I was heartbroken by the end of the movie. I felt psychologically sapped. The fact that the movie has a happy ending did not make up for the hurts along the way, especially in the penultimate scene. It's a curious movie, put together with two dissonant stories--Sydney's in New York dealing with survivor's guilt, Pran's in the rural countryside doing backbreaking labor under the threat of death--but it works.

As for the psychological picture of the Khmer Rouge and their ideology, Ngor's comments in his autobiography resonated with me as I watched the movie. The chhlop, the little girl he describes as shy and sweet when not filming and utterly transformed in the movie, did indeed look chilling, almost soulless as she supervised the workers and picked out which ones to punish.
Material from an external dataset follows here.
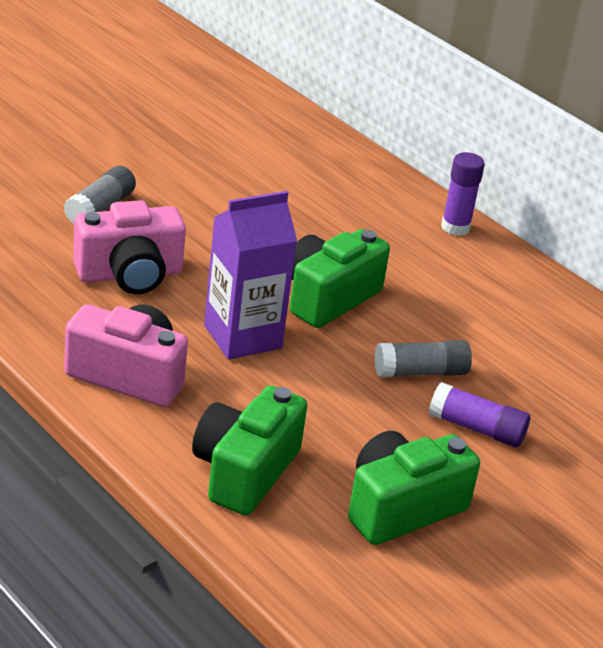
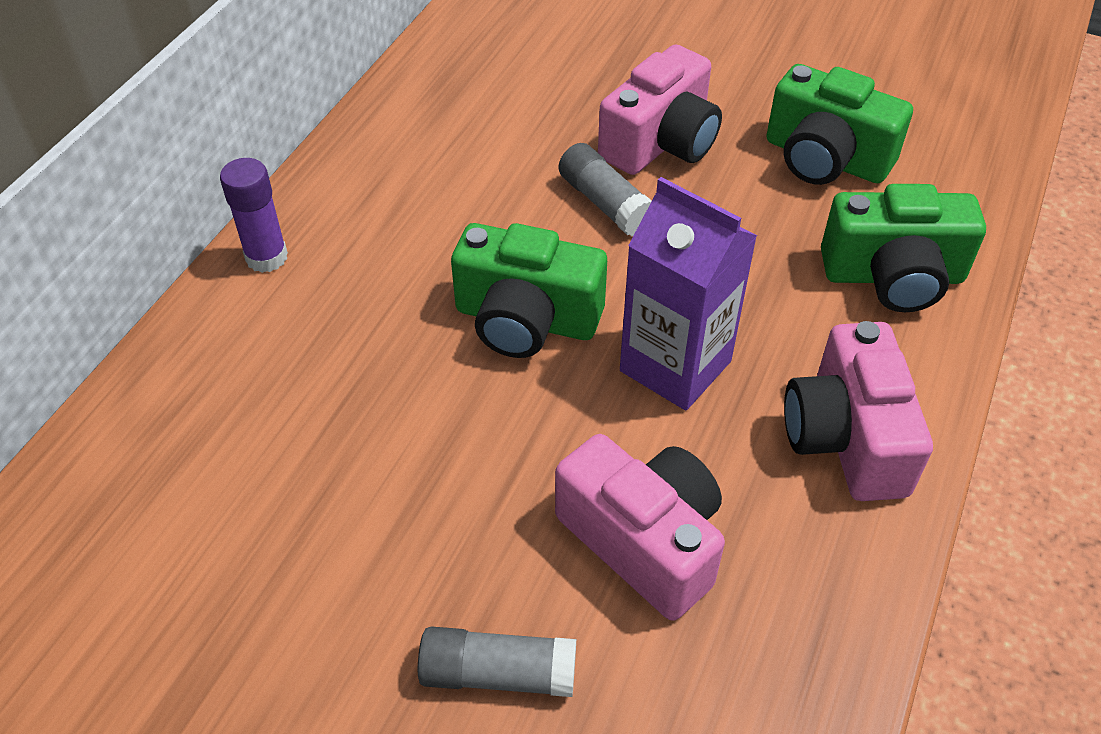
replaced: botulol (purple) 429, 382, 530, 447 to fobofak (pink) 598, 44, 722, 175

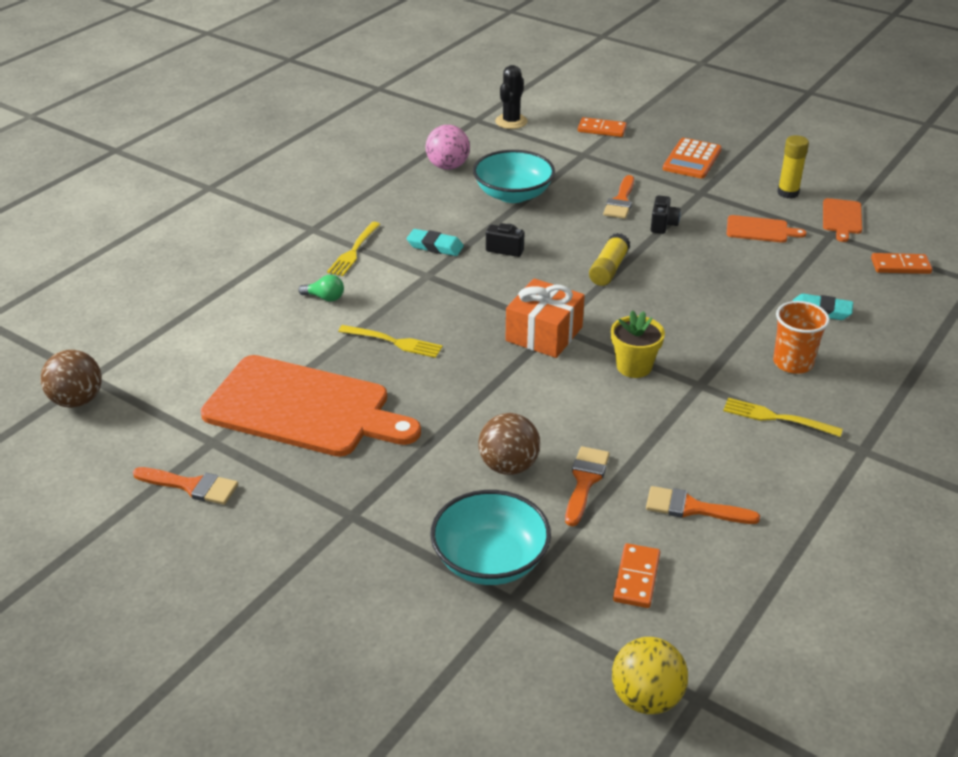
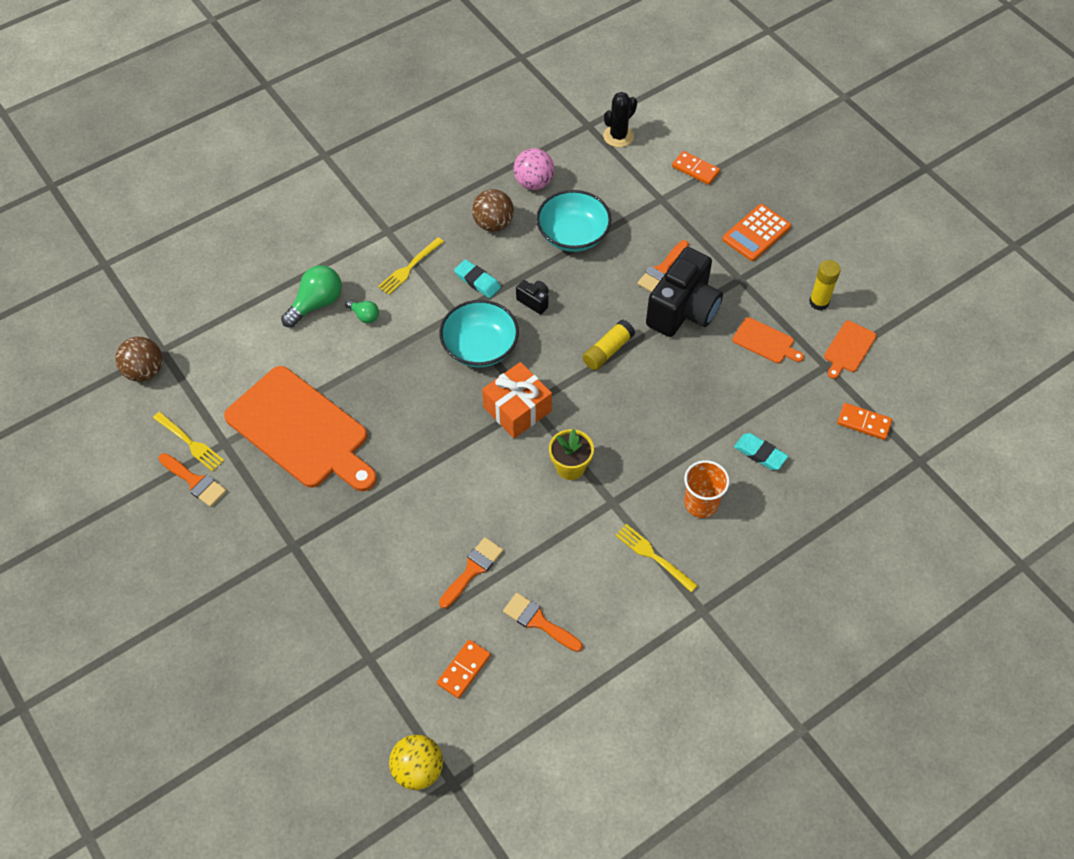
added:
People say that children are innocent, and she was, but innocent in its most evil form, like a being with no conscience. In fact, the movie's focus on children was not just a decision meant to tug at the heartstrings of American audiences, but a choice that showed all parts of their involvement, including the backwards Khmer Rouge boys who had never seen things the city people took for granted. A lot of the soldiers were very young, something that Ngor talks about, but seeing it on screen reinforced the truth. Every time a soldier walked by who appeared to be about ten or twelve, it was frightening.
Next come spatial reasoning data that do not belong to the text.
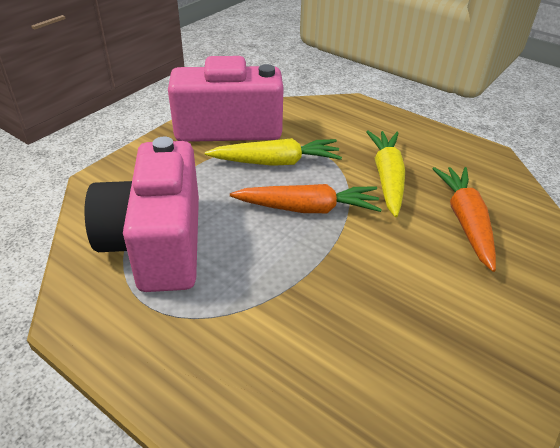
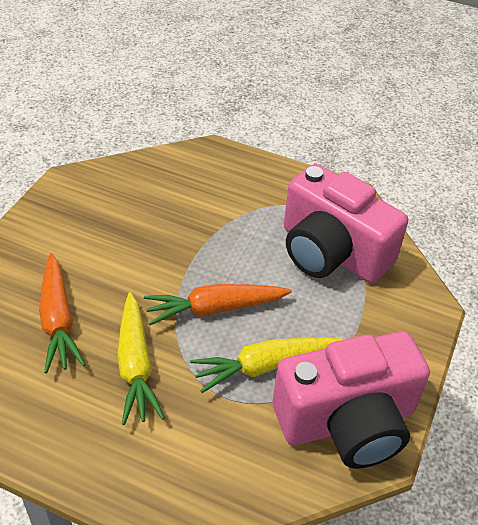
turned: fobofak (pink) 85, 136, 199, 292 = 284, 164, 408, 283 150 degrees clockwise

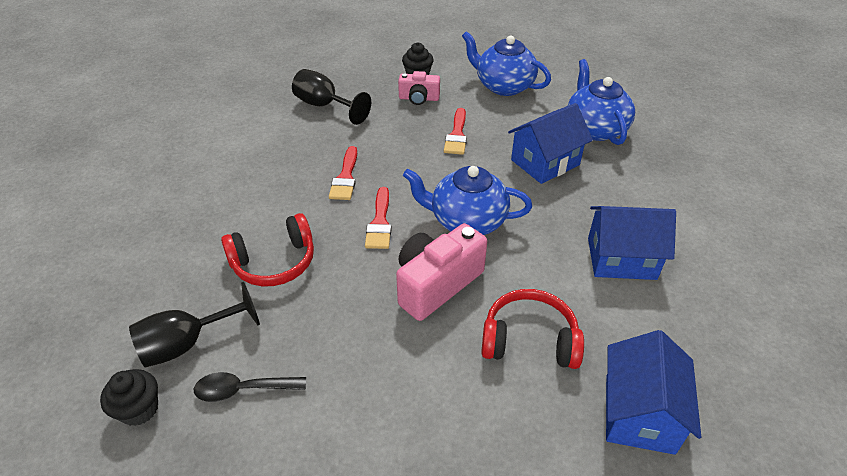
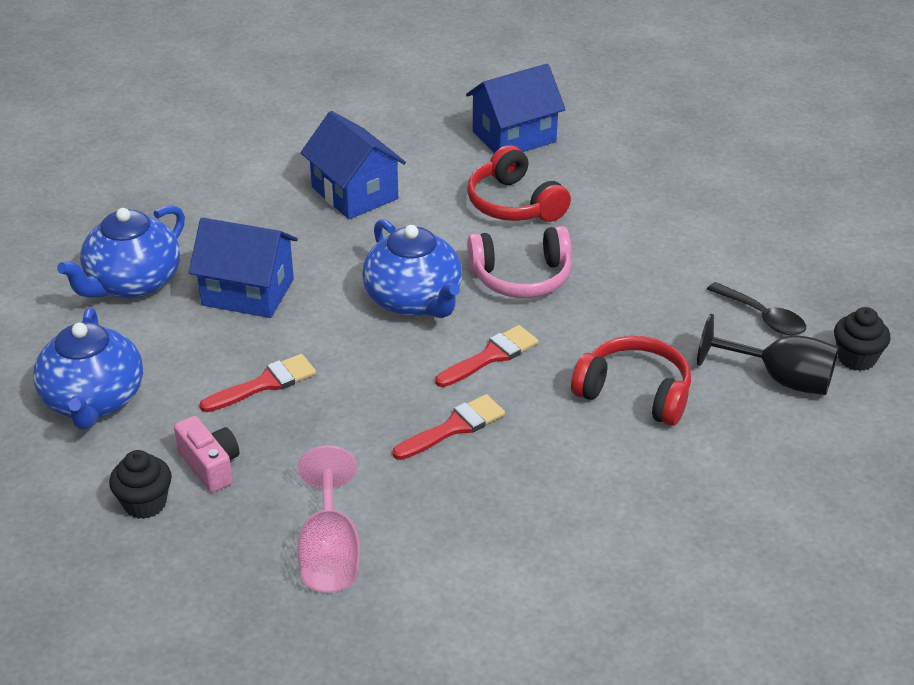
replaced: fobofak (pink) 396, 223, 487, 321 to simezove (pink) 467, 226, 572, 298
recoloured: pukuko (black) 292, 69, 371, 125 to pukuko (pink) 297, 445, 360, 593

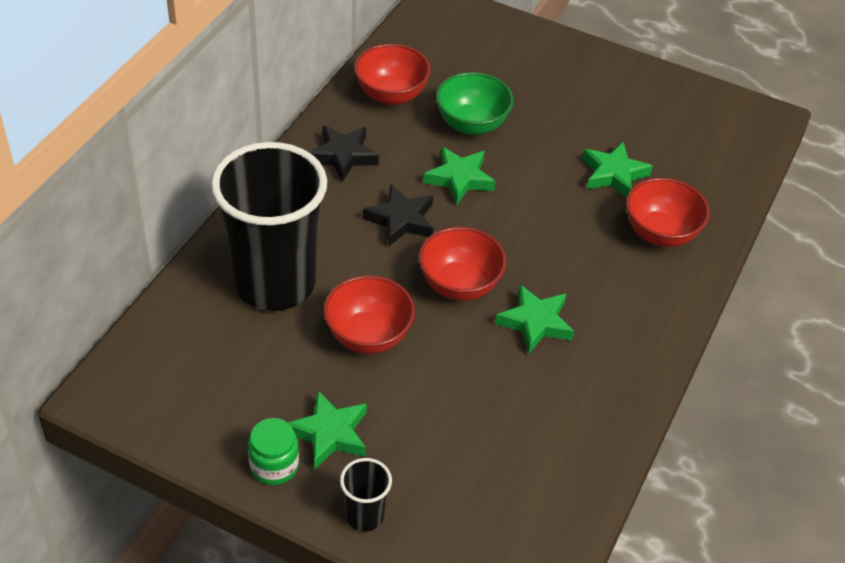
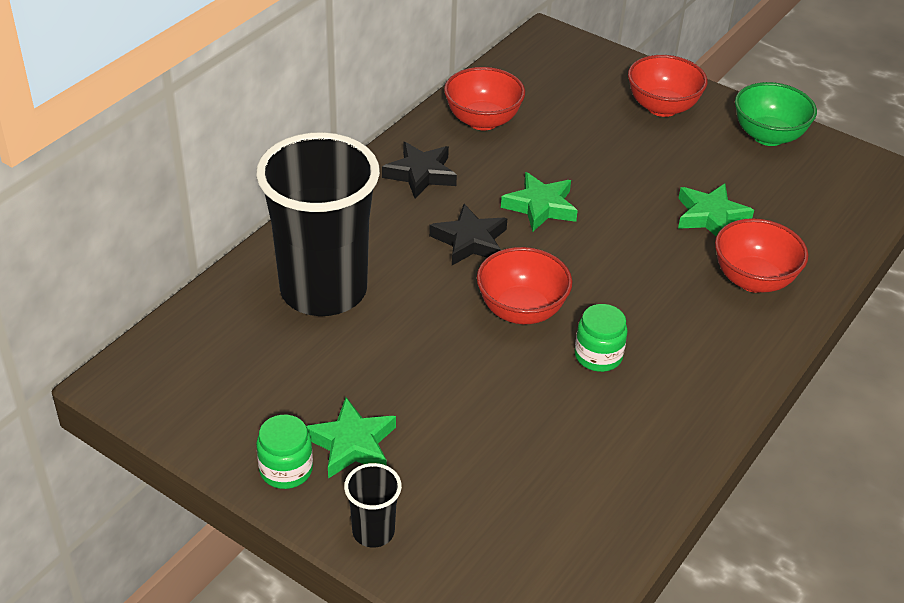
moved: sedafux (red) 323, 275, 415, 354 to 628, 55, 708, 117; sedafux (green) 436, 72, 514, 135 to 735, 82, 817, 146
replaced: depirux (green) 495, 284, 574, 354 to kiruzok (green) 575, 304, 628, 372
There's a scene in the middle of the movie when Dith Pran is shirking work. He's looking at a group of children being 'educated.' There's a stick finger drawing of a family unit on a blackboard: mother, father, two children, all holding hands. The Khmer Rouge official calls on a little boy to come up to the blackboard. He crosses out the family and erases the parts of the fingers which are touching so that the children no longer hold hands with the parents. To me, this scene encapsulates everything about the Khmer Rouge. It's funny how two little gestures, often seen in elementary schools, making x's on what is bad or what doesn't belong and erasing a small portion of something on a blackboard or whiteboard with a finger, can portray such brutality. That's the power of film at work.
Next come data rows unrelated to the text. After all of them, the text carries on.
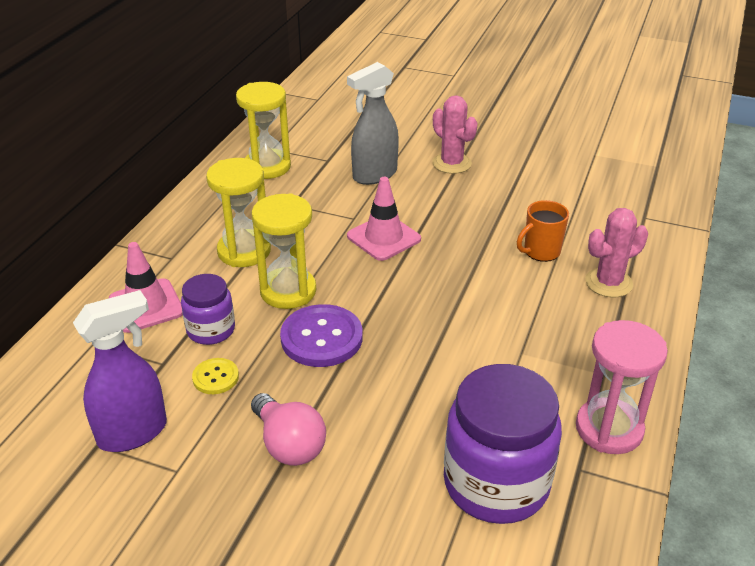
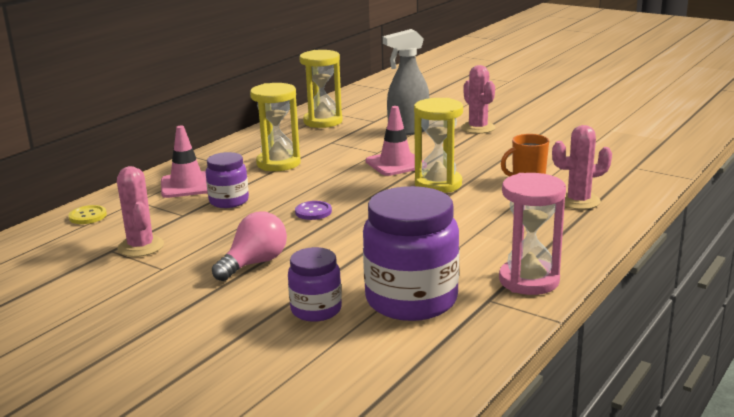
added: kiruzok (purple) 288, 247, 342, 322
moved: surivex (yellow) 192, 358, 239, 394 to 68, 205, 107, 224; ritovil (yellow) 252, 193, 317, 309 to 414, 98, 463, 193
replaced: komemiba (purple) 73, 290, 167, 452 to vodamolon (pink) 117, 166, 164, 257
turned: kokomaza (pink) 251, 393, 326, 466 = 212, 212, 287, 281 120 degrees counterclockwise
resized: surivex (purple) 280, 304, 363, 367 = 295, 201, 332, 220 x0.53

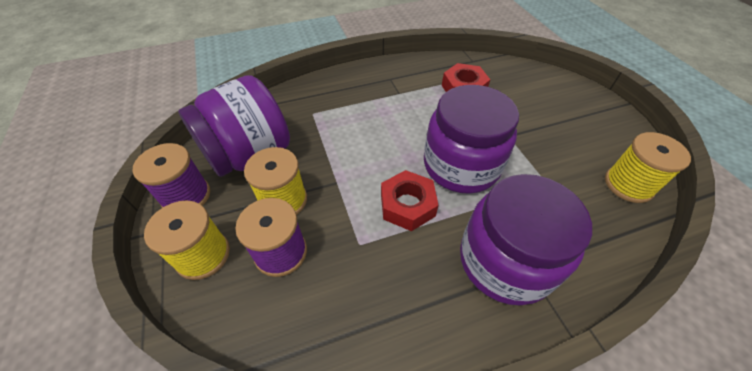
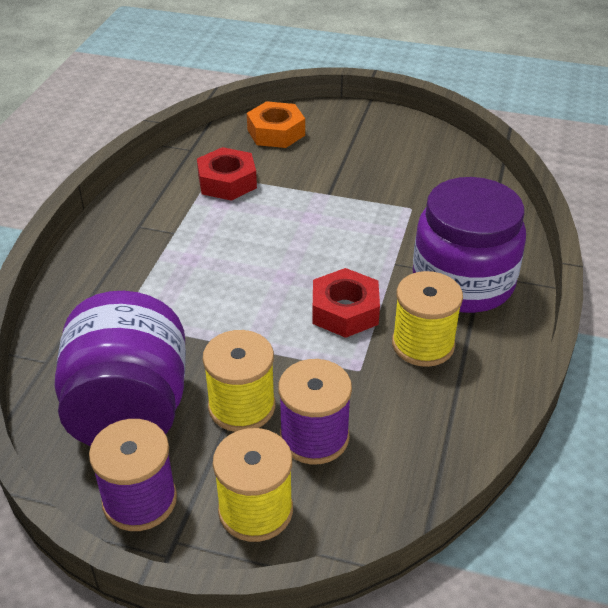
removed: kiruzok (purple) 424, 85, 519, 194
added: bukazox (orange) 247, 101, 305, 148
moved: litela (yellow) 605, 132, 691, 203 to 392, 271, 463, 367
I would recommend this film to anyone who wants to see a very authentic portrait of what Cambodia must have been like in the late '70s that comes along with a story of a great friendship. The violence and tension are reminiscent of other '80s movies; it is rated R for a reason, and it depicts people of all ages in hospitals or as trauma victims, but it's not unbearable. The acting is superb. The shots of the countryside are beautiful, even in the midst of war. It's very clear about America's failures regarding Cambodia, which may not be to everyone's tastes, but I don't think it's advancing an anti-American sentiment, just as acknowledgement that we (as yes, we are capable of) made the wrong decision about how to advance the stability of the region.

It's available on Amazon Instant Video, and a 30th anniversary edition has been released in Blu-ray.